Longtemps le Burundi fut cité comme une anormalité africaine. En effet, le conflit qui y faisait rage depuis 1972 avait ceci de particulier qu’il était l’un des seuls en Afrique à ne dissimuler l’ombre d’aucune puissance étrangère. Ce petit pays, au coeur des Grands Lacs, était juste le réceptacle des scories des éruptions de violence des pays des alentours.

Ainsi, dans la foulée de la sous-région, le Burundi fut victime de l’ethnicisation de sa vie politique, dans les mêmes termes que le Rwanda, son voisin et cousin. Sur cette base, trente ans durant, les massacres, assassinats, batailles de rue, jalonnèrent le quotidien des Burundais, et les victimes se comptèrent par centaines de milliers. Cependant, la violence générale du pays fut ponctuée de périodes plus calmes, voire de sursauts démocratiques laissant à chaque fois espérer le retour définitif de la paix.

Fin d’une guerre de dix ans

Ainsi, en août 2005, des élections promues par une médiation internationale mirent fin à une guerre de plus de dix ans, celle éclatée en octobre 1993 à la suite de l’assassinat de Melchior Ndadaye, président démocratiquement élu six mois plus tôt. Deux partis ethnistes (CNDD-FDD et PALIPEHUTUFNL), proches du Hutu Power, étaient alors entrés en rébellion contre le pouvoir et l’armée majoritairement tutsi. Jusqu’en 2003 le pays fut en proie à une insécurité généralisée, 300 000 civils périrent dans les violences. À la surprise générale, C’est le CNDD-FDD qui remporta les élections de 2005, contre l’autre grand parti du pays le Frodebu (Parti hutu non rebelle, de M. Ndadaye). Peter Nkurunziza fut élu président de la république sur la base d’un programme de réconciliation nationale excluant toute mention ethnique.

De fait, depuis 2005, la vie politique burundaise a changé et n’oppose plus un parti hutu contre l’Uprona (parti Tutsi), mais deux partis hutu entre eux (Frodebu et CNDD).

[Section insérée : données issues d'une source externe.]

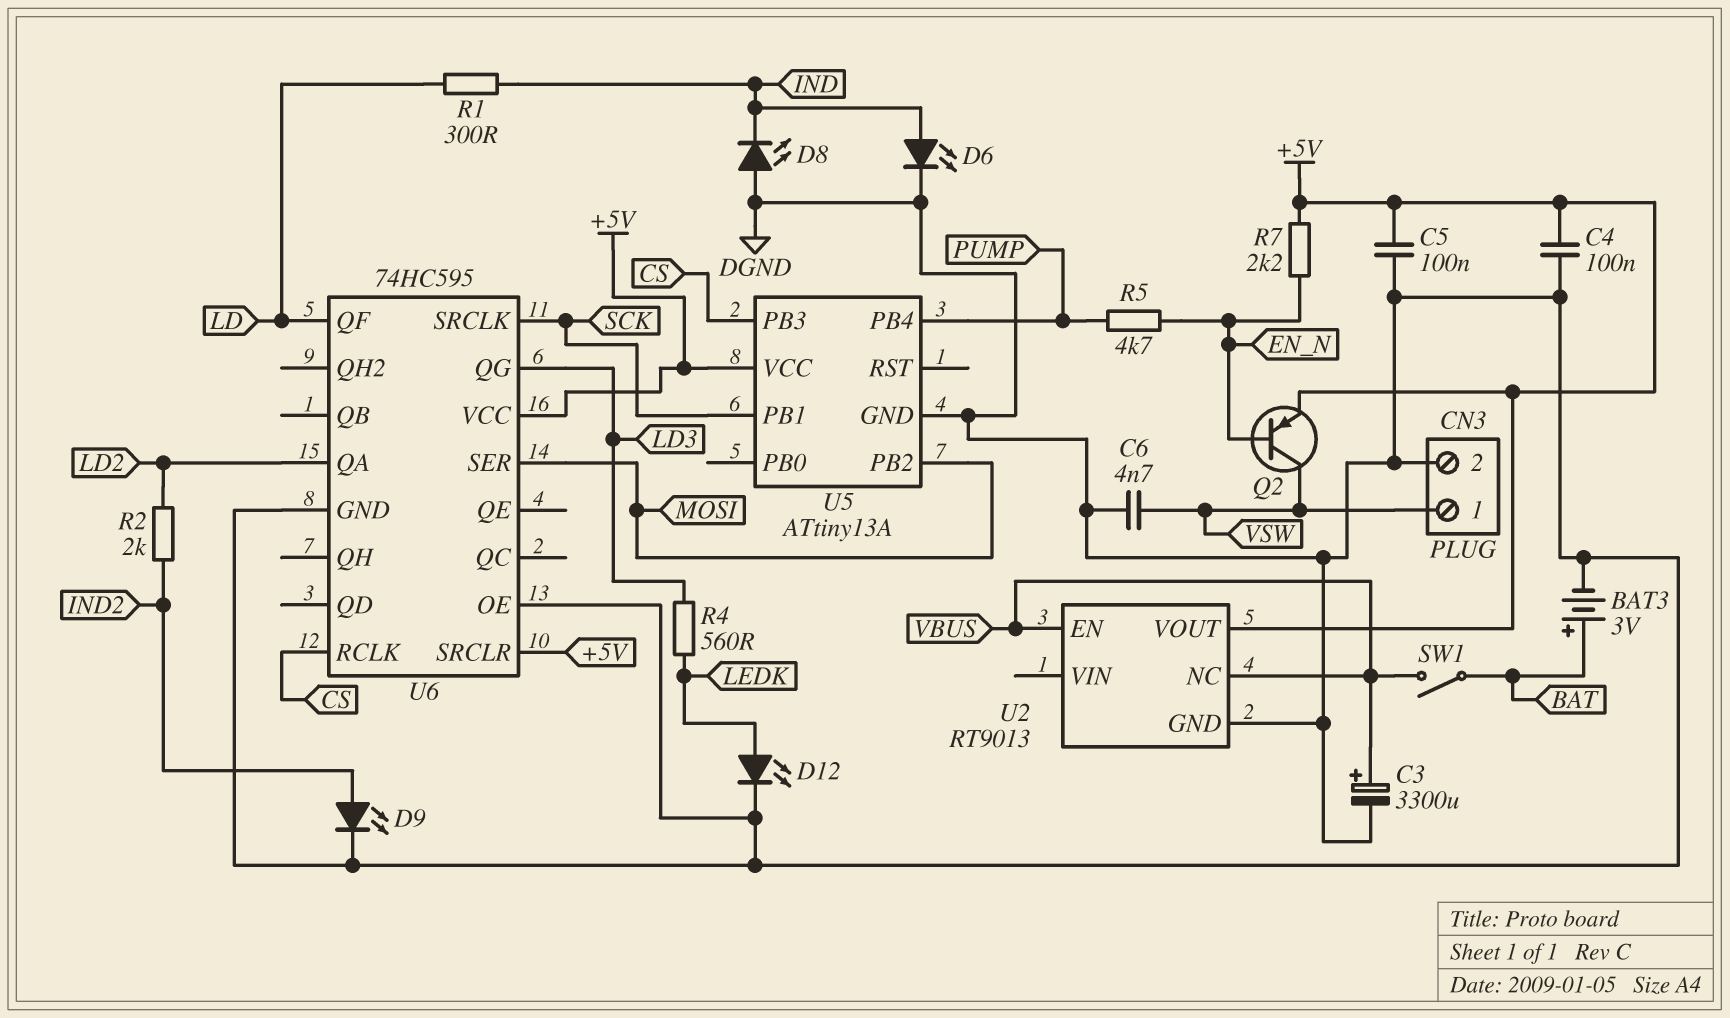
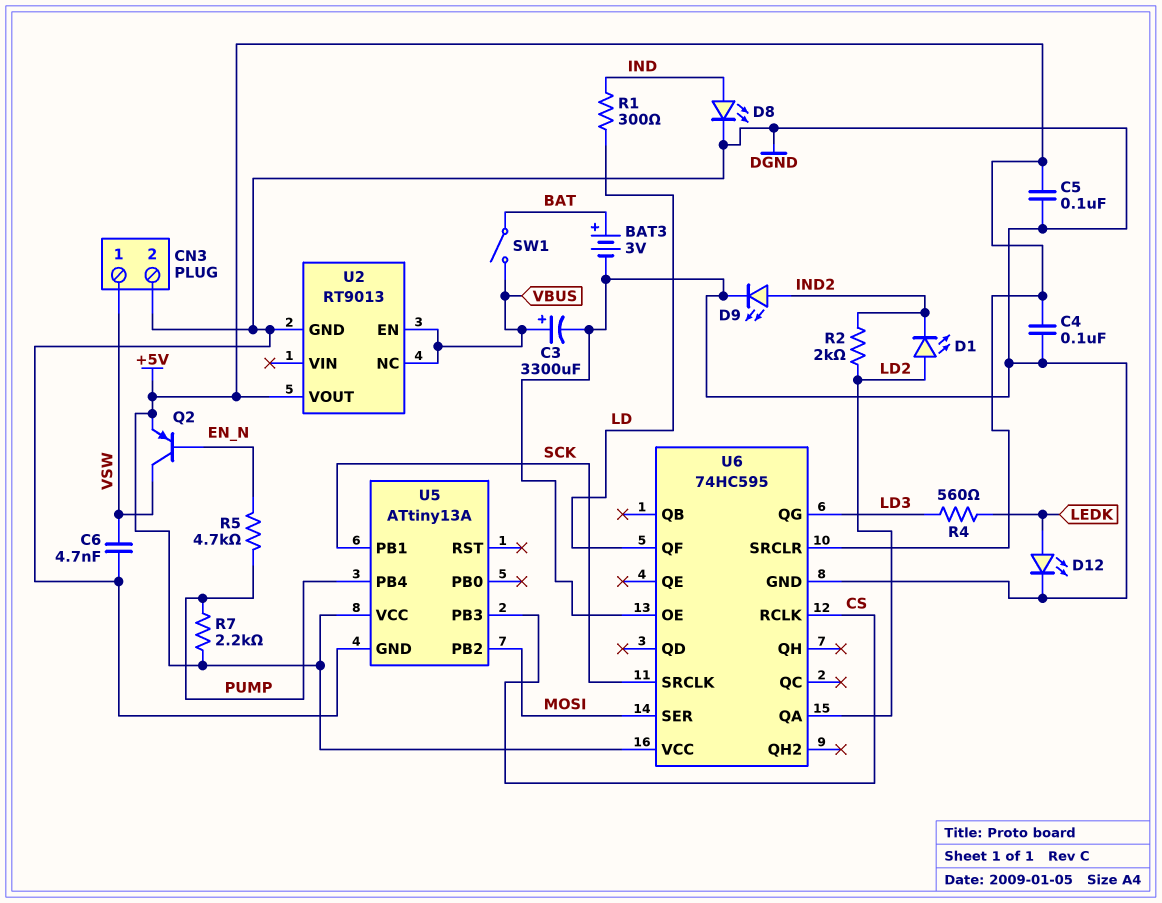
D1: none -> LED (A LD2, K IND2)
D6: LED (A IND, K DGND) -> none
D8: LED (A DGND, K IND) -> LED (A IND, K DGND)
R7: 2.2k (+5V, EN_N) -> 2.2k (+5V, PUMP)

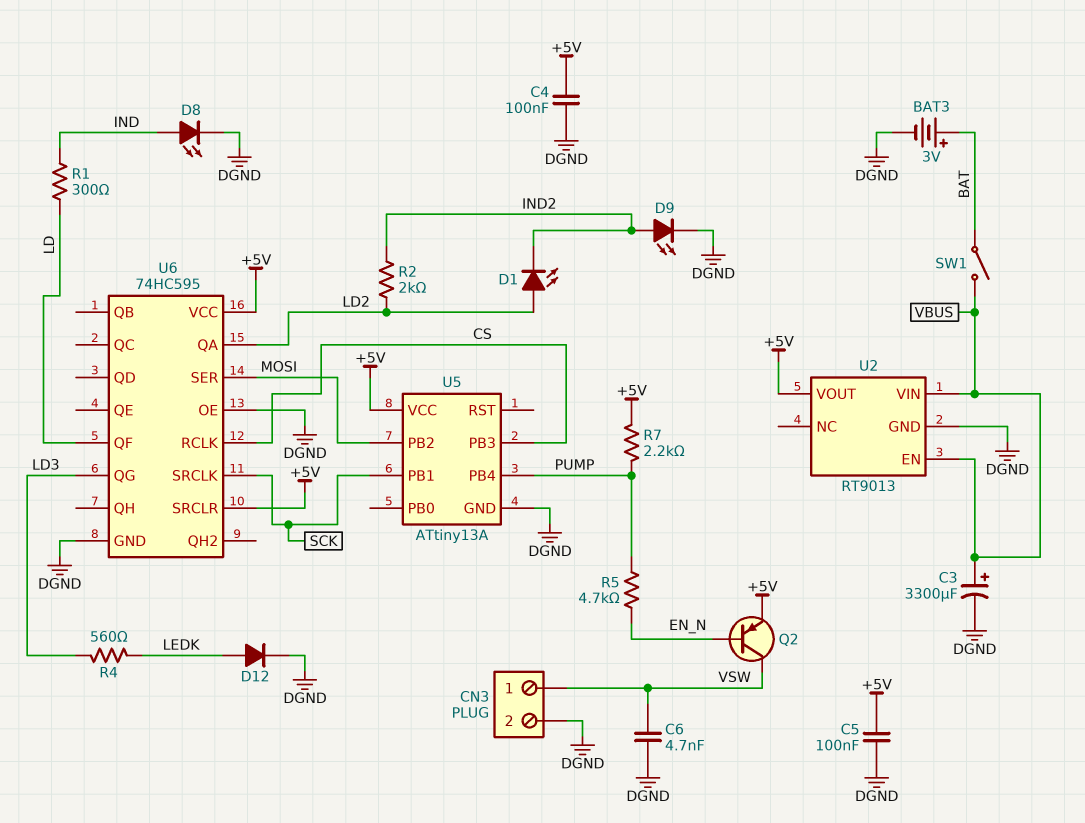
D12: LED (A LEDK, K DGND) -> diode (A LEDK, K DGND)
U2 pin NC: VBUS -> none
U2 pin VIN: none -> VBUS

Cette réorganisation a été accompagnée d’alliances venant torpiller le dogme ethnique, puisque Peter Nkurunziza en bien des situations s’est fait l’allié de son voisin, Paul Kagamé. Toutefois, après la courte euphorie qui a suivi son accès au pouvoir, le président s’est retrouvé au centre d’une réalité bien contrastée. Car le pays souffre d’un sous-développement parmi les pires du monde, et ne dispose que de très peu d’atouts économiques. Chaque citoyen pouvait donc constater que, malgré quelques grandes annonces, la vie quotidienne et ses duretés restaient inchangées.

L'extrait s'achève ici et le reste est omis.